A Temple of Great Architectural Brilliance and a splendid blend of Architecture-Art-History, the Konark temple consists of a Vimana (main temple) intended for housing the deity, Jagamohana (hall in front of vimana) from where the worshippers could have a glimpse of the deity and a Nirtya-mandapa (dancing hall), but a separate Bhoga-mandapa (offering hall) was not built at this place. Dancing and offering both were probably done in the same building. In the Orissan architecture this type of temple is known as pancha-ratha-dekha deul, as each of its facades are broken by five small projections to produce an effect of light and shade on the surface and also to create an impression of one contineous verticle line, called Rekha.
As a fact the beauty of shade and light cannot be effected on a plain surface, was known to the builders, as such, the facades were broken by a number of small projections. These projections vary from three to nine, from which they derive the names as tri-ratha (three projections), Pancha-ratha (five projections), sapta-ratha (seven projections) or nava-ratha (nine projections).
Since the konark temple is broken by five projections, it is called pancha-ratha. The Jagamohana (gathering hall) stands on the same plinth as the vimana (main temple). Its roof is of a terraced pyramidal shape and the string cornices are separated by three tires by means of high recesses, which contain a number of beautiful life-sized standing figures of women in various dancing poses, Playing on different musical instruments like drums, flutes, vina and symbals, depicting the usual customs of offering dances, by the devadashis at the time of arati.

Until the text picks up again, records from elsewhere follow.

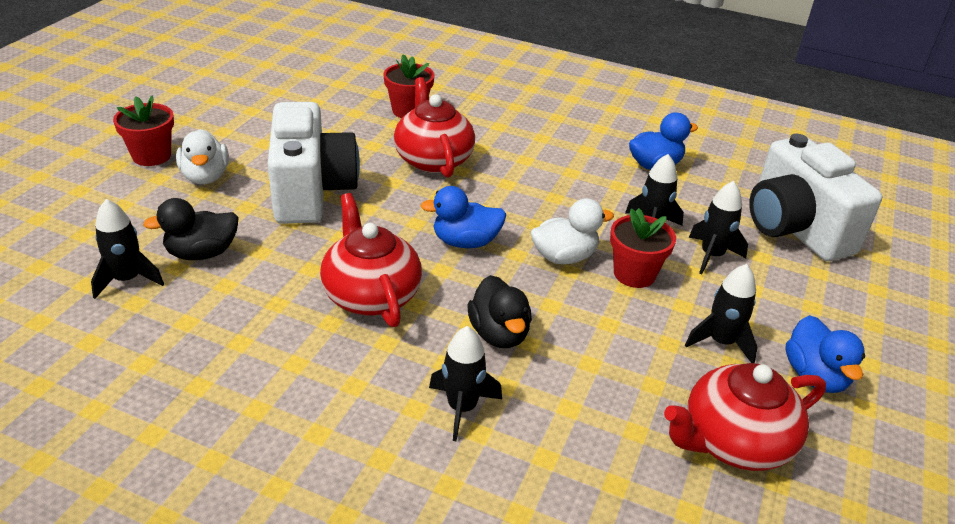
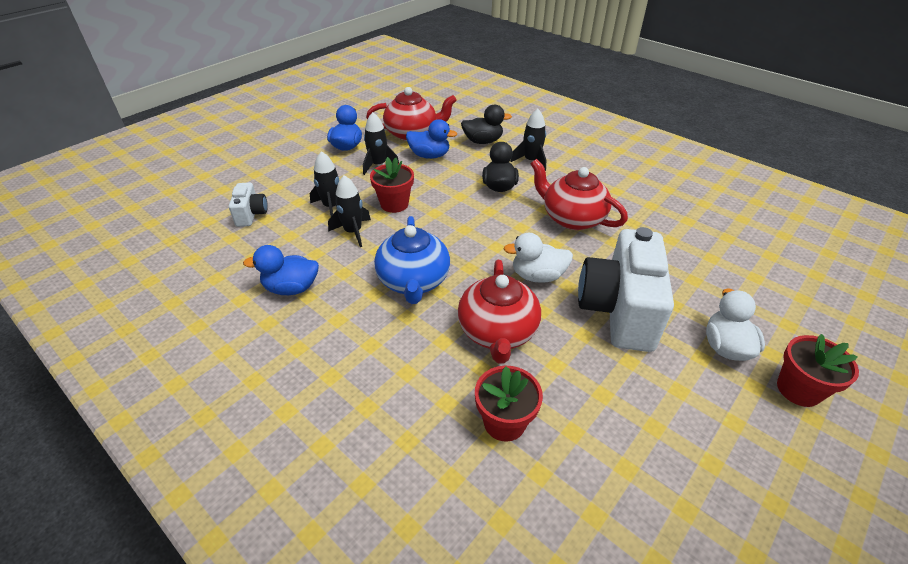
camera: 160 degrees left, 5 degrees up
(127, 279) = (742, 253): black rocket -> none
(202, 253) = (696, 265): black duck -> black duck (483, 141)
(371, 295) = (572, 218): red teapot -> red teapot turned 135 degrees clockwise
(465, 242) = (497, 243): blue duck -> blue duck (429, 155)
(539, 188) = (413, 281): none -> blue teapot
(564, 257) = (432, 221): white duck -> white duck (537, 276)
(794, 229) = (251, 214): white camera -> white camera, size x0.47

It has four doorways on its four sides. The western one leads to the antarala (inner sanctum), whereas the others lead to the porches outside. The interior is left unadorned excepting a five feet (1.5 metre) wide ornamental chlorite block on the sides and top of the door-way of the inner sanctum, like those fixed over the entrances to the Jagamohana.
No regular steps were provided for going up the tiers, as on account of religious sentiments, people were not probably allowed to go there. In spite of that, a few stones were provided in the rear wall above the inner sanctum for climbing up, as and when absolutely necessary.
The Nirtya mandapa (dancing hall) is a big pillared hall built on a very high plinth, in front of the Jagamohana (gathering hall) which was intended for offering arati-nrityas (dances) by the devadashis (dancing girls) during the worship. It stands without its roof, but its style is very likely the same as that of the Jagamohana. The pillars and walls are eleborately carved with dancing male and female figures in various poses, playing different kinds of musical instruments and carrying chamaras, incense burners and pradips(lamps) in their hands.
All the four flight of steps for the hall do not seem to have been built at the same time, as a number of beautiful motifs are completely overlapped by the later ones. Only the Southern one is not built against such ornamental facade, probably being the first one, meant for bringing the cooked offerings from the kitchen hall while others are the after thoughts of the builders.
Since the staircase to the east side is also built later, the images of two Gaja-Simhas (Rampant lions on elephant) standing in front of it, were certainly not existing there in the former days.
The basements of the temple are decorated with a band of about 1452 elephants in different pose. In some places the king himself is seen moving on elephant's back, attendants holding the Raja-Chhatra (Royal Umbrella), warriors are found proceding on elephants and horses for a fight, holding swords and shields in their hands. Bears are chased by the hunters in the forest or killed with bow and arrow. The pathetic departing scene of an old lady going on pilgrimage, is most touching. She is seen blessing her son while the daughter in-law bows down to her feet and the grand child clings to her.
The middle row of sculptures on the temple walls, is decorated with all sorts of imaginary figures like Gajasardula (lion upon an elephant), Naravyala (lion upon a man) and Nagamithunas with half-human and half-serpent couples, who fabulously live in deep waters of the sea, where they hoard their treasules. Male and female figures in different poses can also be seen in the same row. The next higher row contains a number of bigger sculptures, mostly sensual.
In the superstructure, sandstone(khondolite) blocks of the most ordinary type were used with close joints and secured with iron cramps, where necessary, while the foundation and the inner core were built with laterite stones. Since the quality of stones used in superstructure and for the motifs, were not very durable, they were protected by a thin layer of shell-lime plaster and decorated with beautiful and matching colours, which can still be seen in many places. It is evident that the ornamental designs and motifs in the walls were carved in situ, after construction works were over.